Men wil dus onze stad verlagen tot een intermediair station der Engelse stoomvaart of van de Engelse Rijn-Spoorweg, in plaats van ons middelen te geven om onze stad te handhaven in de door de natuur aan haar geschonken voordelen ter uitbreiding en bevestiging van onze zee- en Rijnhandel. Men zal aan de Rijn-Spoorweg-Maatschappij, ten spijt en in het aangezicht van gevestigde handelaren en anderen, de gelegenheid geven tot het oprichten van gebouwen en bergplaatsen en tot lossen en laden van schepen, waardoor zij, om zo te zeggen, de algemene expediteur kan worden onder andere van al de goederen die uit Engeland naar Duitsland en omgekeerd verzonden kunnen worden, en op zulk een wijze, dat zij alle concurrentie ver achter zich kan laten en onze stad of haar ingezetenen er geen voordelen van zullen hebben. En wat zullen nu de gevolgen van dit alles zijn?

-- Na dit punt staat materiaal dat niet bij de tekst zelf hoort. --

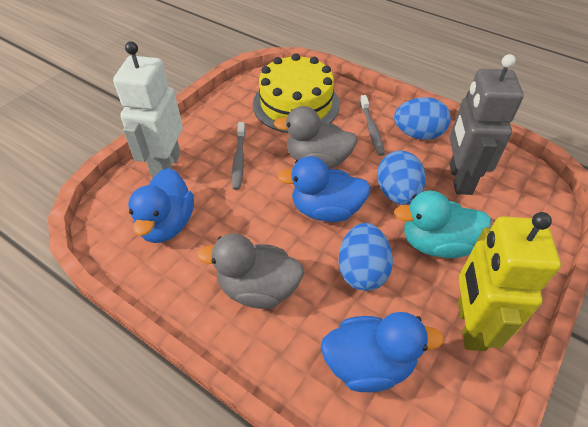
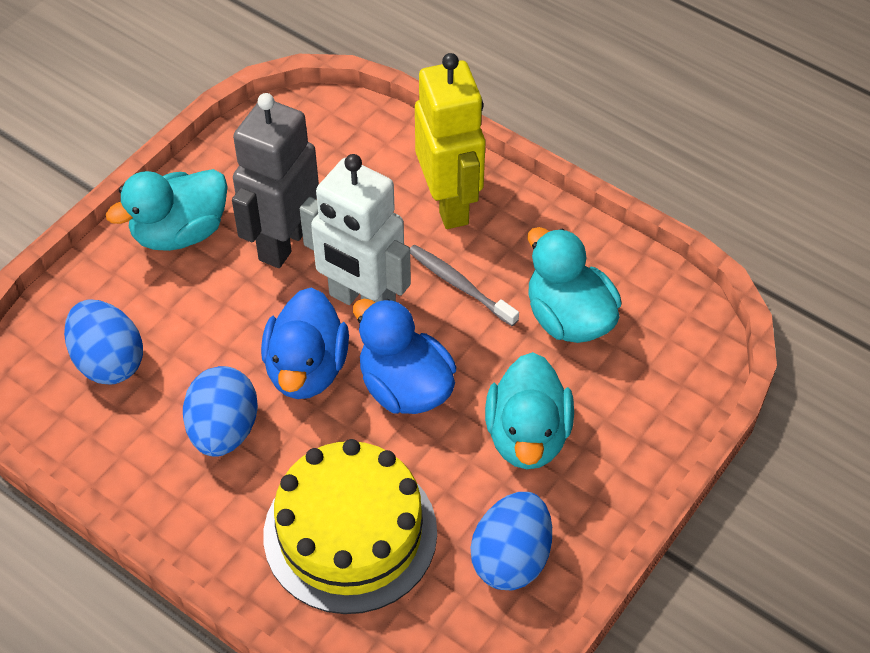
blue duck: 3 -> 2
grey duck: 2 -> 0
grey toothbrush: 2 -> 1
turquoise duck: 1 -> 3

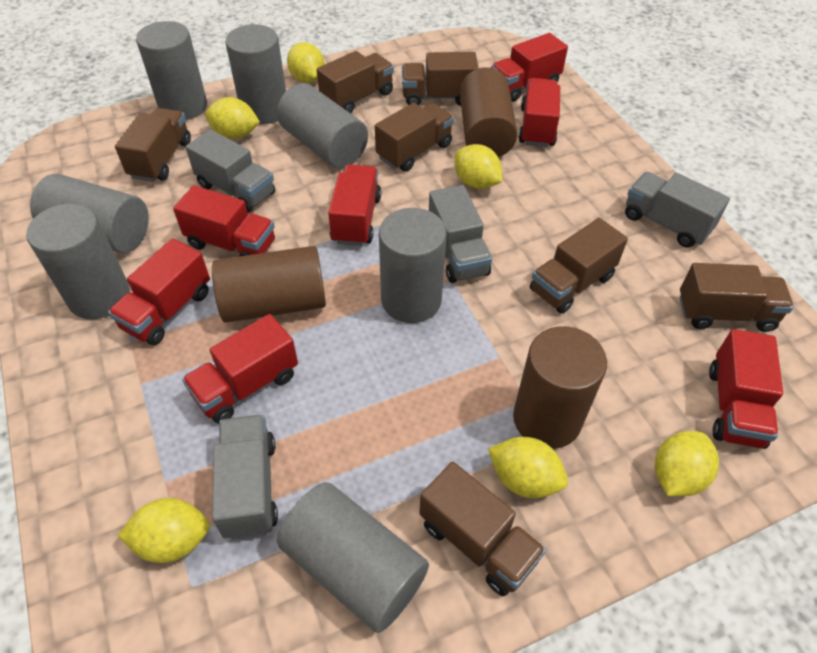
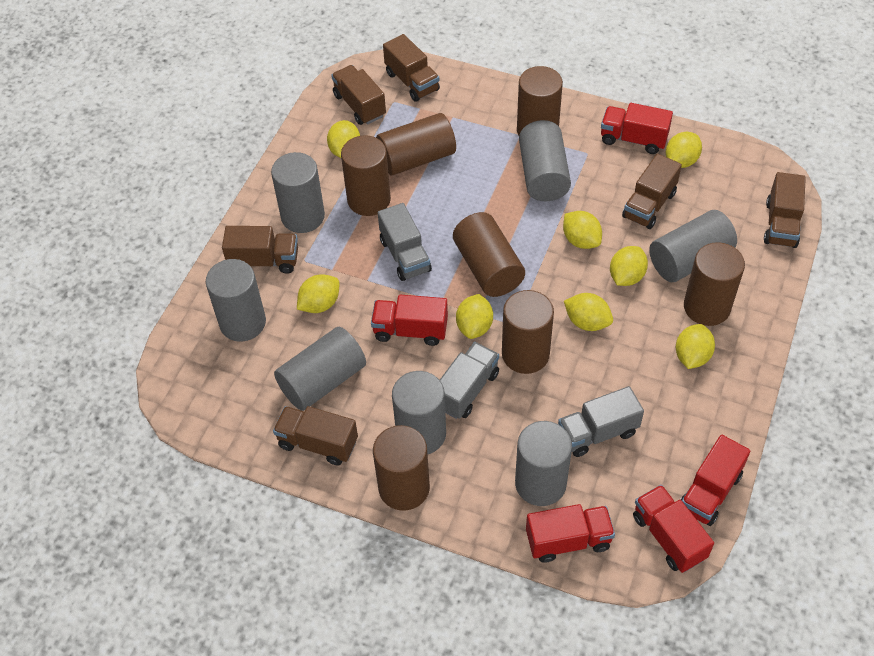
brown cylinder: 3 -> 7
brown truck: 7 -> 6
grey truck: 4 -> 3
red truck: 7 -> 5
yellow lemon: 6 -> 8

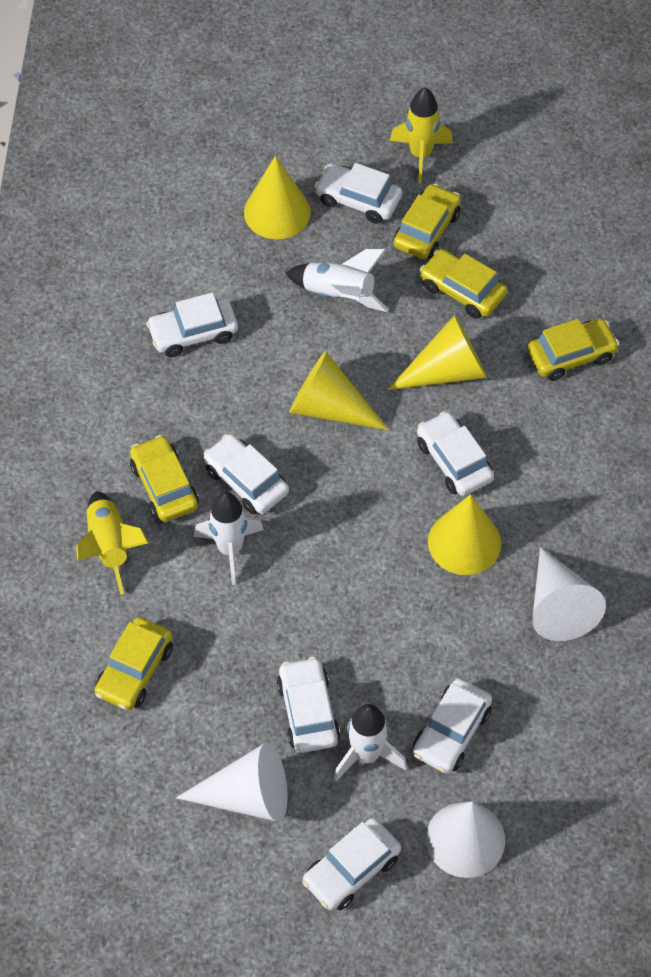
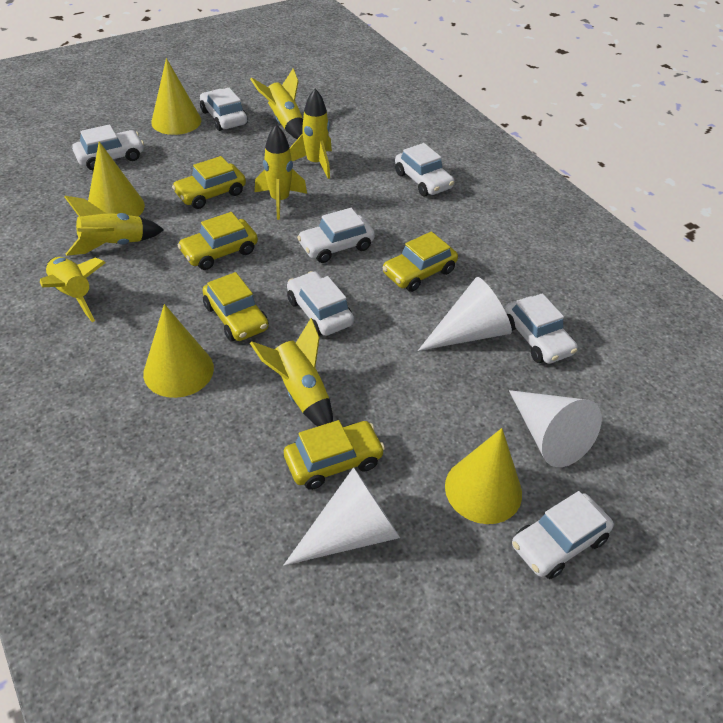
white rocket: 3 -> 0
yellow rocket: 2 -> 6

Medehandelaars, commissionairs en expediteurs! Ik moet u rondborstig verklaren, wij zullen onze kantoren spoedig kunnen sluiten; onze bergplaatsen leeg zien blijven en allen die wij in onze dienst hebben en door onze nijverheid ook hun matig en eerlijk bestaan vinden, hun afscheid kunnen geven. Reders en schippers! die nu nog door de aanvoeren te land en ter zee uw schepen, al is het dan ook maar matig, een volle vracht kunt doen genieten, men zal uw hulp niet meer behoeven; het is een droevige waarheid die ik u moet zeggen, maar gij zult welhaast uw bodems kunnen onttakelen en slopen, daar de Maatschappij wel andere vervoermiddelen zal vinden om zich de goederen aan haar station en losplein te doen brengen.

Stadgenoten in het algemeen! die nu door en voor onze handel wélvaart en leeft, op de ruïnen van uw bestaan, zal dan de Rijn-Spoorweg-Maatschappij haar grootheid bouwen, en gij zult toch nog kosten moeten dragen die zij voor stads-rekening wil laten. Zult gij, medeburgers! dat alles met kalmte afwachten, of zult gij uw ware belangen inbrengen daar waar zij gehoord mogen worden en behartigd kunnen en moeten worden? Gij zijt nu gewaarschuwd; gij weet nu wat u boven het hoofd hangt; gij hoeft nu niet meer te gissen of u door mooie voorstellingen te laten begoochelen; doe er uw voordeel mee.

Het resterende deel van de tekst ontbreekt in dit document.